Herb: (on the phone trying to get a sale) Have you ever considered advertising on our station? ... Would you ever consider advertising on our station? Okay fine.
Ferryman: I'm a volume dealer. I've got to move them in and move them out.
Mr Carlson: (reading from Ferryman's brochure) "Over 6000 satisfied customers"?
Herb: (asked to write a jingle) I think we can come up with something here. How about this. The music comes up - (Low, slow, and sonorous) Ooh ra, ooh ra. Ooh ra, ooh ra.
Ferryman: I don't like that. I want something light and bouncy.
Herb: Okay, how about (light and bouncy, snapping his fingers) Oohra oohra, oohra oohra! Deedee deedee diddly dee, oohra oohra!

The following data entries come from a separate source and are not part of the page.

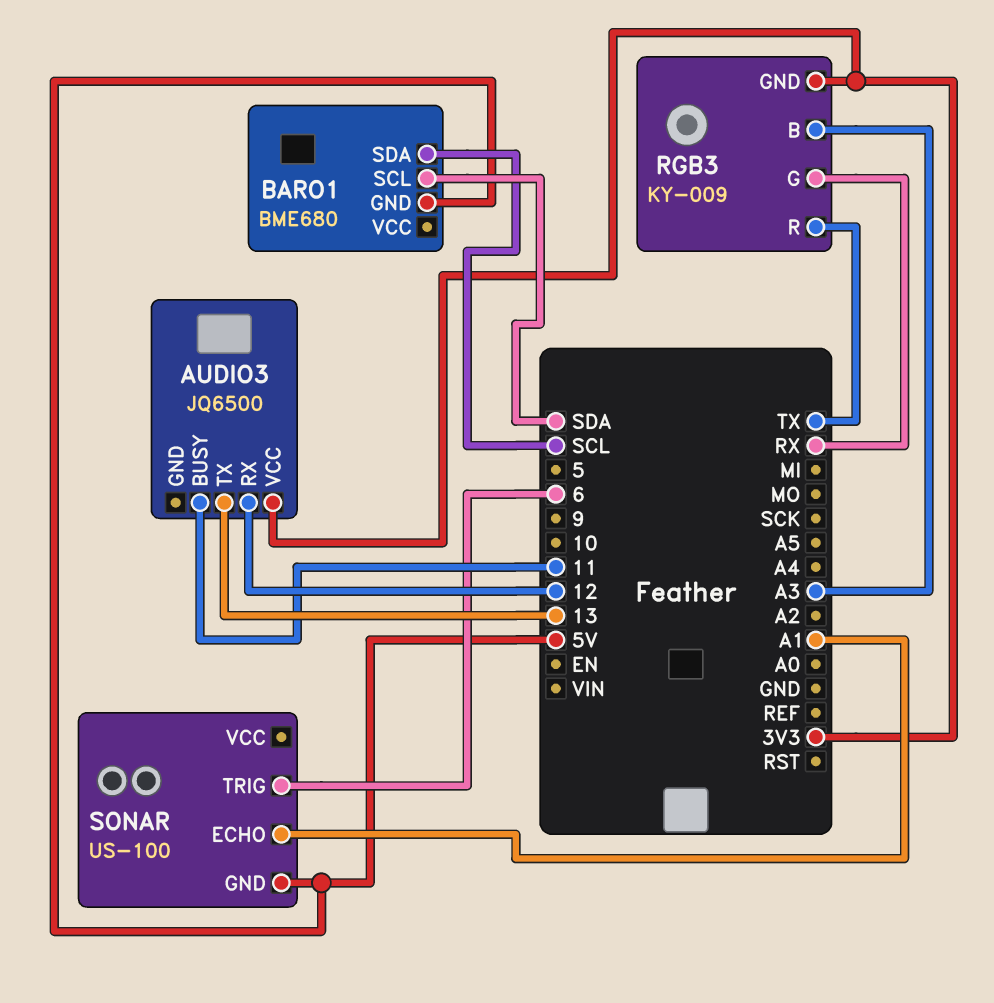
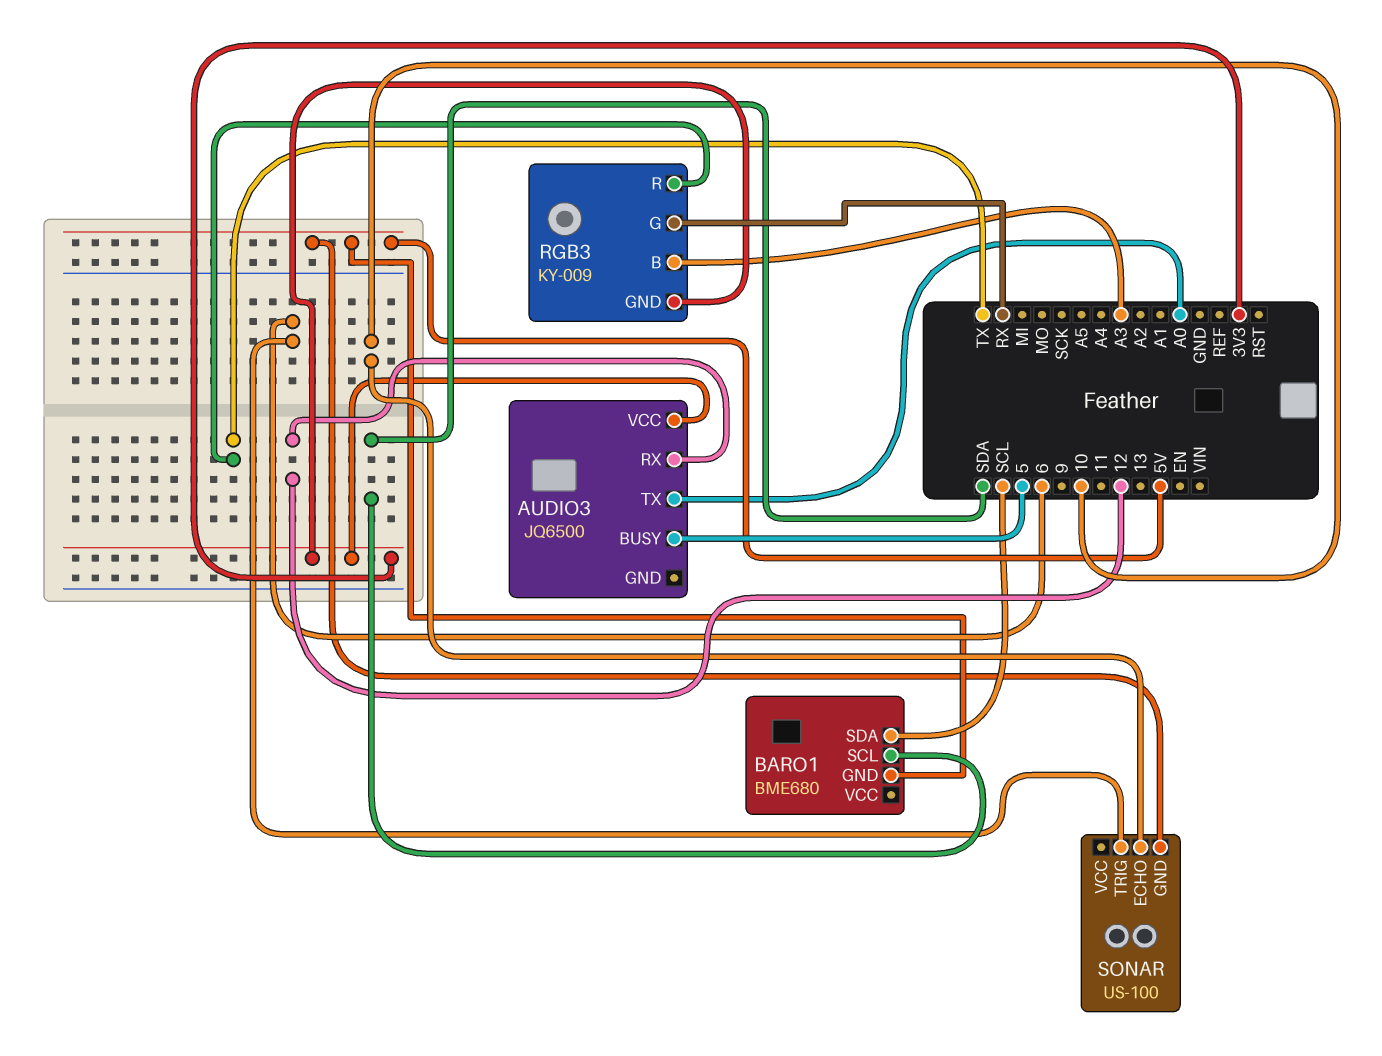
AUDIO3 pin BUSY: 11 -> 5
AUDIO3 pin TX: 13 -> A0
SONAR pin ECHO: A1 -> 10

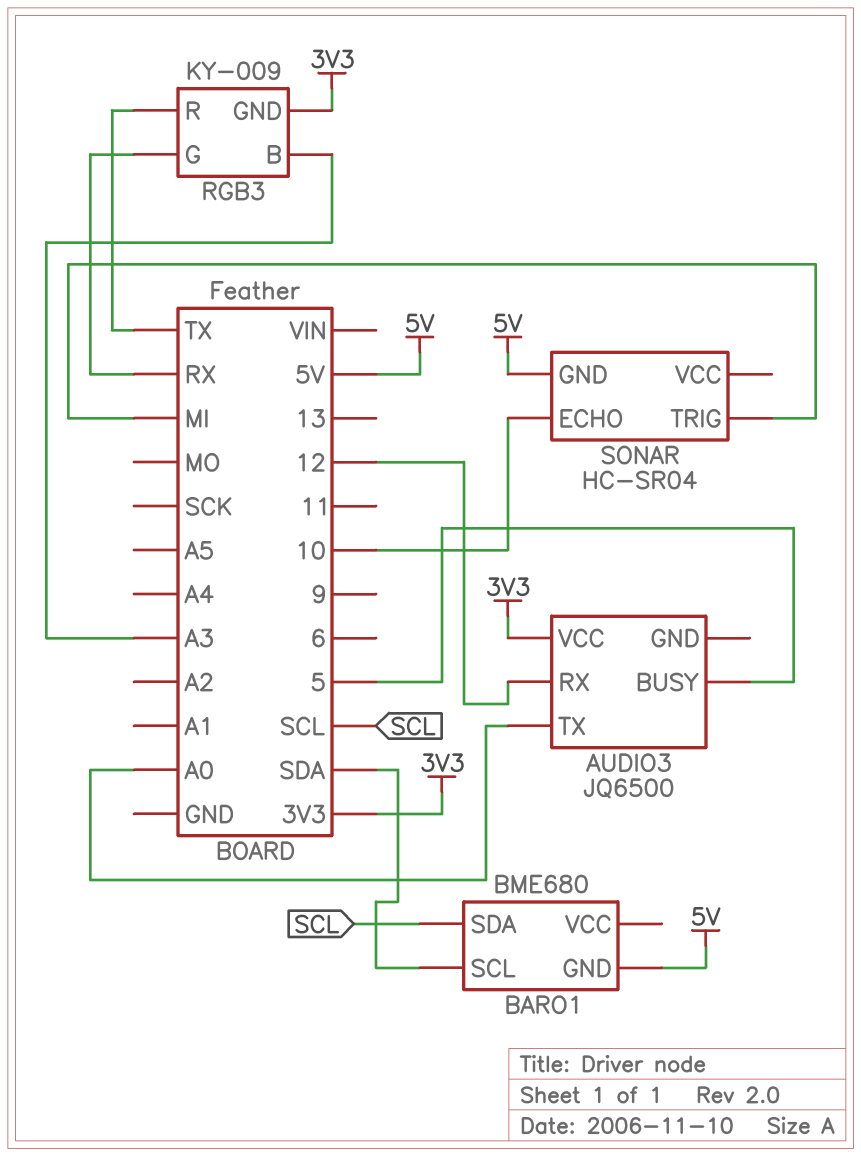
SONAR: US-100 -> HC-SR04
SONAR pin TRIG: 6 -> MI

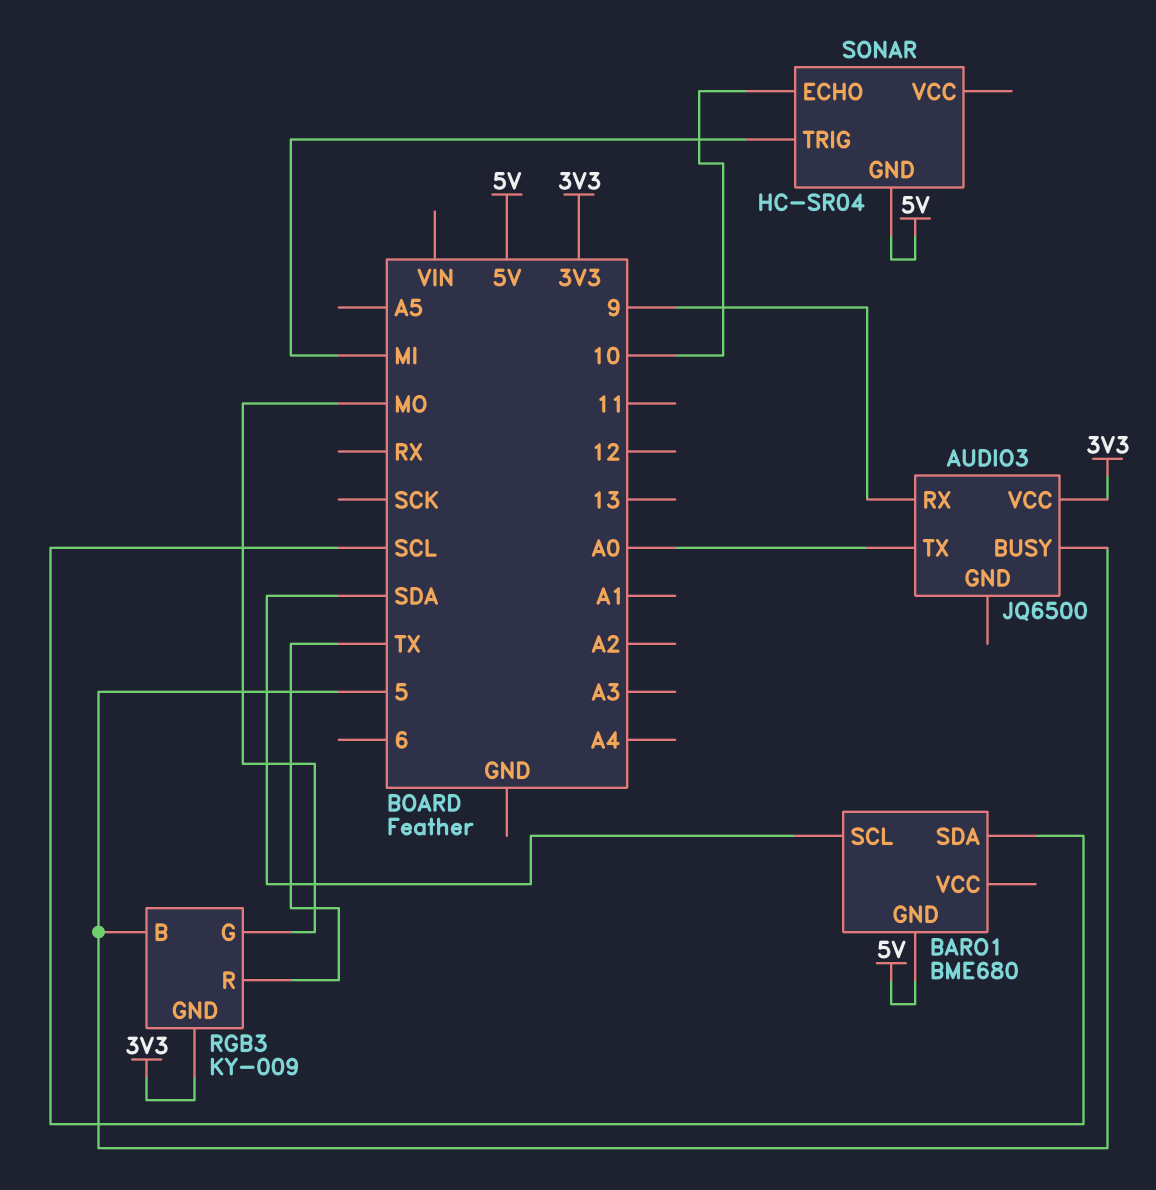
AUDIO3 pin RX: 12 -> 9
RGB3 pin B: A3 -> 5
RGB3 pin G: RX -> MO

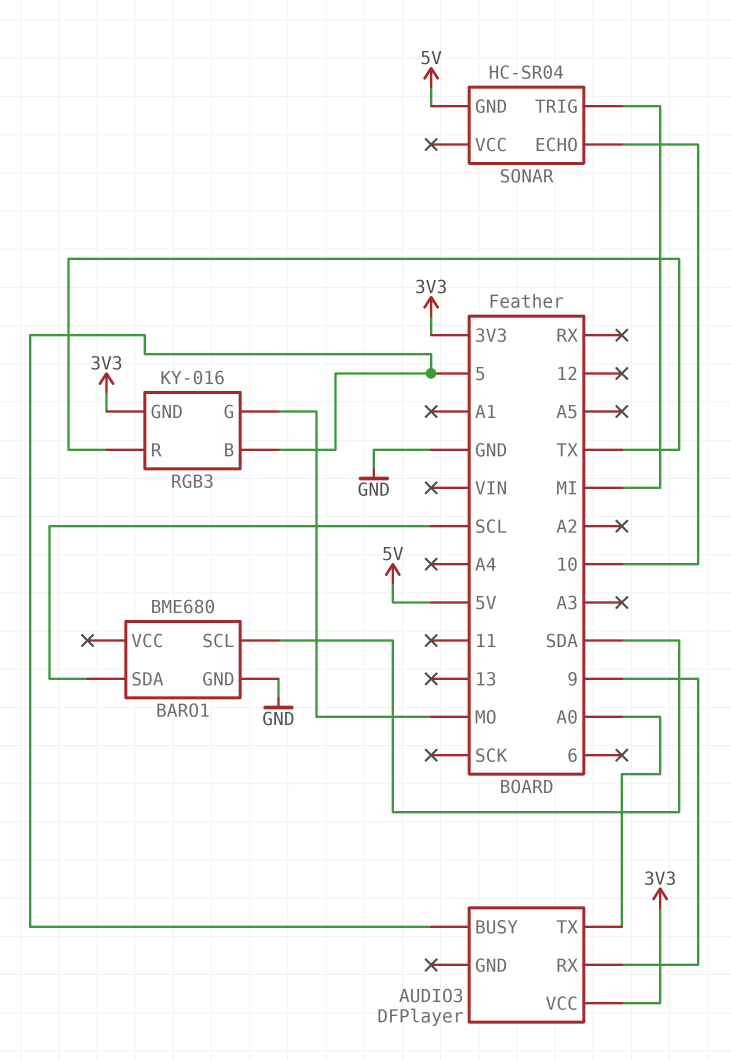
AUDIO3: JQ6500 -> DFPlayer
BARO1 pin GND: 5V -> GND
RGB3: KY-009 -> KY-016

Johnny: "Ferryman was first with drive-in graveside services, all electric eternal flames, and mourners as you need them!"
Herb: A. All-weather floral arrangements.
Venus: What does that mean?
Johnny: That's plastic flowers.
Herb: B. Maintenance-free artificial turf.
Johnny: Plastic grass.
Herb: C. They accept all major credit cards.
Johnny: That'd be your plastic money.
Venus: Sing! Sing a song!
Herb: Sing out loud, sing out strong! Sing of good things--
Venus: Herb! (stifles him)
"Hey, you're young and swingin',
No time to think about tomorrow
But there ain't no way to deny it
Some day, you're gonna buy it.
Go with Ferryman tomorrow!
he's the man with the plot, the man with the plan!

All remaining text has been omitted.